Eugenio Aragon, Antonio Castro, Juan Diaz-Alvarado, Lucio Pinotti, Fernando D′eramo, Manuel Demartis, Jorge Coniglio, Irene Hernando, Carmen Rodriguez. Mantle derived crystal-poor rhyolitic ignimbrites: Eruptive mechanism from geochemical and geochronological data of the Piedra Parada caldera, Southern Argentina[J]. Geoscience Frontiers, 2018, 9(5): 1529-1553. DOI: 10.1016/j.gsf.2017.09.004
Citation: Eugenio Aragon, Antonio Castro, Juan Diaz-Alvarado, Lucio Pinotti, Fernando D′eramo, Manuel Demartis, Jorge Coniglio, Irene Hernando, Carmen Rodriguez.
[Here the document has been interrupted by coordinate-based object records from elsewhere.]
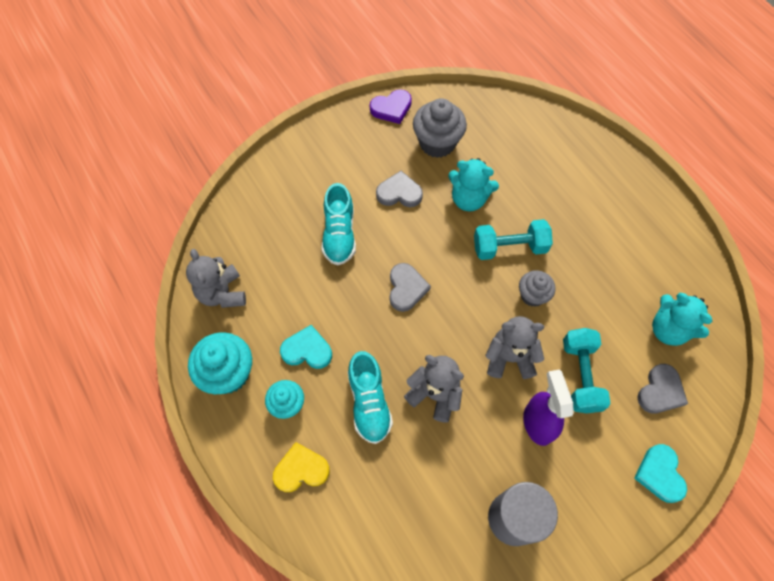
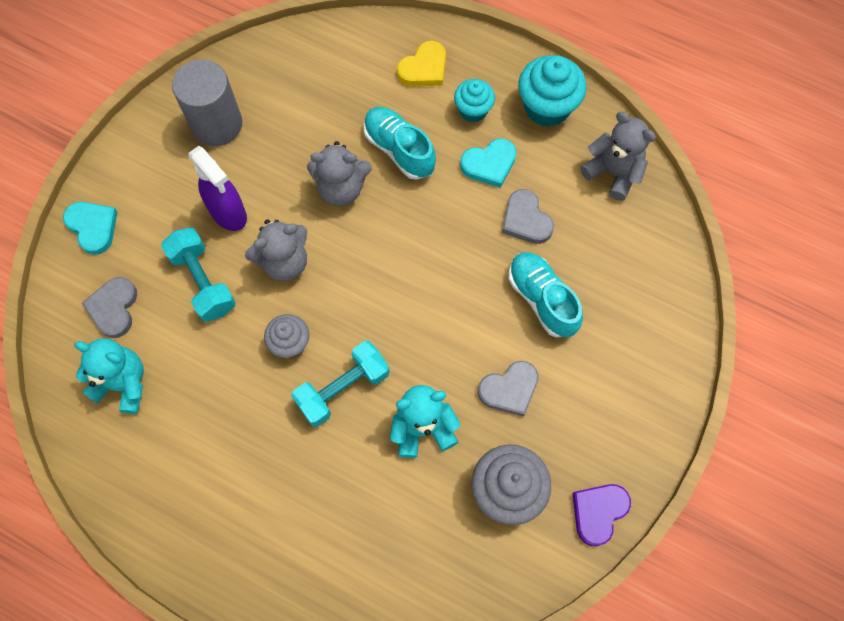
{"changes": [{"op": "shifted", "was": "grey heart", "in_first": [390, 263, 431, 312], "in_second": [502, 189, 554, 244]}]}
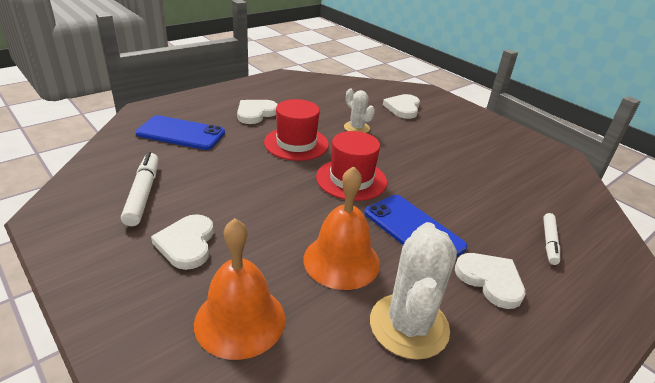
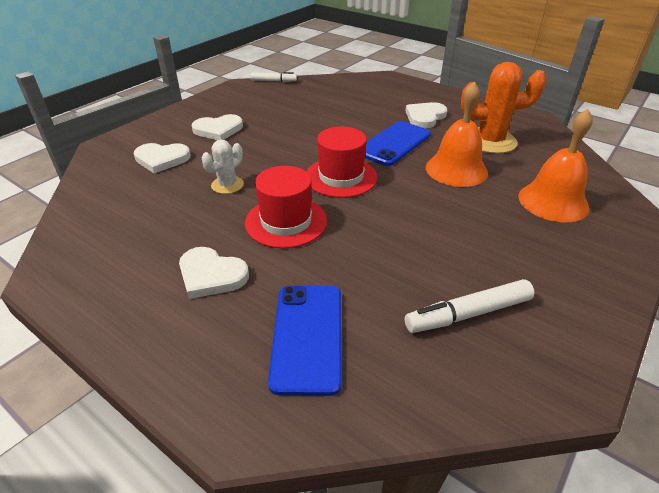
{"changes": [{"op": "shifted", "was": "white marker", "in_first": [543, 213, 560, 265], "in_second": [250, 72, 297, 82]}, {"op": "shifted", "was": "white heart", "in_first": [151, 214, 214, 270], "in_second": [192, 114, 243, 140]}, {"op": "repainted", "was": "white cactus", "now": "orange cactus", "in_first": [370, 222, 457, 360], "in_second": [461, 62, 547, 154]}]}
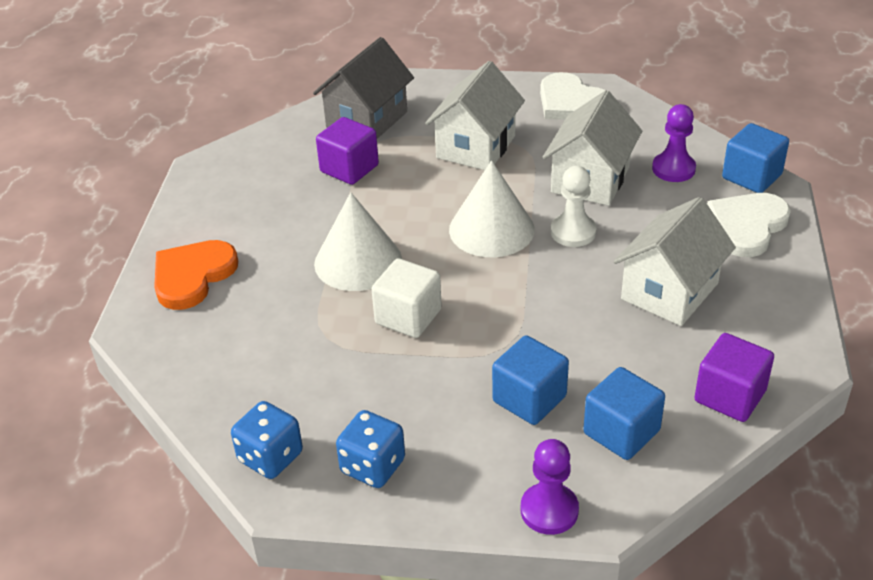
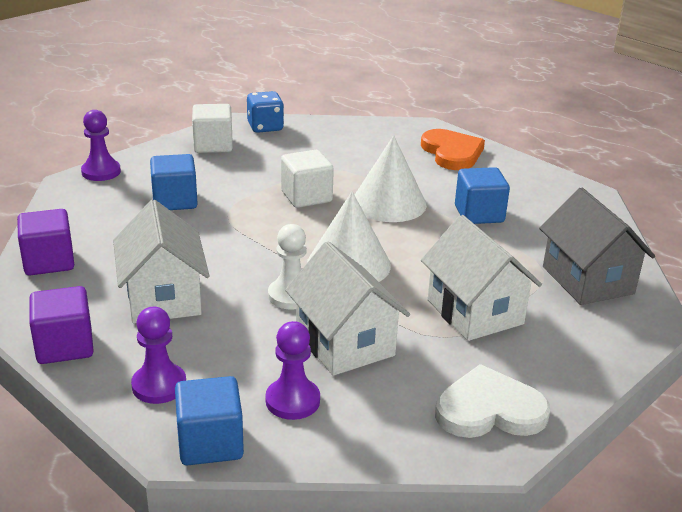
{"changes": [{"op": "shifted", "was": "purple cube", "in_first": [316, 117, 379, 185], "in_second": [29, 286, 94, 364]}, {"op": "swapped", "was": "white heart", "now": "purple pawn", "in_first": [707, 193, 791, 257], "in_second": [131, 307, 186, 404]}, {"op": "shifted", "was": "blue cube", "in_first": [583, 367, 665, 460], "in_second": [455, 167, 510, 224]}, {"op": "swapped", "was": "blue dice", "now": "white cube", "in_first": [336, 410, 405, 488], "in_second": [192, 104, 233, 153]}]}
Mantle derived crystal-poor rhyolitic ignimbrites: Eruptive mechanism from geochemical and geochronological data of the Piedra Parada caldera, Southern Argentina[J]. Geoscience Frontiers, 2018, 9(5): 1529-1553. DOI: 10.1016/j.gsf.2017.09.004

Mantle derived crystal-poor rhyolitic ignimbrites: Eruptive mechanism from geochemical and geochronological data of the Piedra Parada caldera, Southern Argentina

  • Trace elements, isotopic modeling and U-Th-Pb SHRIMP zircon age constraints are used to reconstruct the eruption history and magmatic processes of the Piedra Parada Caldera. In the early Eocene, the crystal-poor Barda Colorada ignimbrite (BCI), having >>15% micro-porphyritic crystals with respect to magmatic components, erupted a volume estimated in more than 300 km3. The Piedra Parada caldera is located in the Patagonian Andes foreland, at the southern end of the calderas field of the Pilcaniyeu Volcanic Belt (PVB). This belt is related to an extensional tectonic setting as a result of the collision of the Farallon-Aluk ridge with South America, which enabled the development of a transform ocean/continental plate margin followed by the detachment of the Aluk plate and the opening of a slab window. The BCI extra-caldera Plateau is a >100 m thick deposit, having a lower unit with high silica (SiO2 > 76 wt.%), potassium poor rhyolitic composition (trondhjemitic like magma), and an upper unit with normal to high potassium rhyolitic composition (granitic like magma). A trace elements modeling of the BCI units shows that the BCI lower and upper units did not evolve from fractionation or immiscibility in the shallow magma reservoir. The BCI also have a primitive isotopic signature (initial 87Sr/86Sr = 0.7031–0.7049 and εNd = +3.4 to +3.65). Thus, tectonic, compositional and isotopic constraints suggest the fast ascent of high silica magmas to a shallow reservoir, and point to an upper mantle origin for these rhyolitic magmas in a transitional (Orogenic-Anorogenic) tectono-magmatic setting. U-Th-Pb SHRIMP zircon crystallization ages of the Syn-caldera stage BCI units (56–51.5 Ma) show a protracted life of 5 Ma for this caldera reservoir. The age of 52.9 ± 0.3 Ma is considered the best fit for the possible maximum age for the caldera collapse. The Late-caldera magmatism has trachyandesitic and rhyolitic compositions. The trace element modeling suggests that these rhyolites evolve from the trachyandesites and do not evolve from the BCI residual magma. The trachyandesites have U-Th-Pb SHRIMP zircon crystallization ages of 52 ± 1 Ma, suggesting that the caldera eruption was triggered by the arrival of the trachyandesitic magma.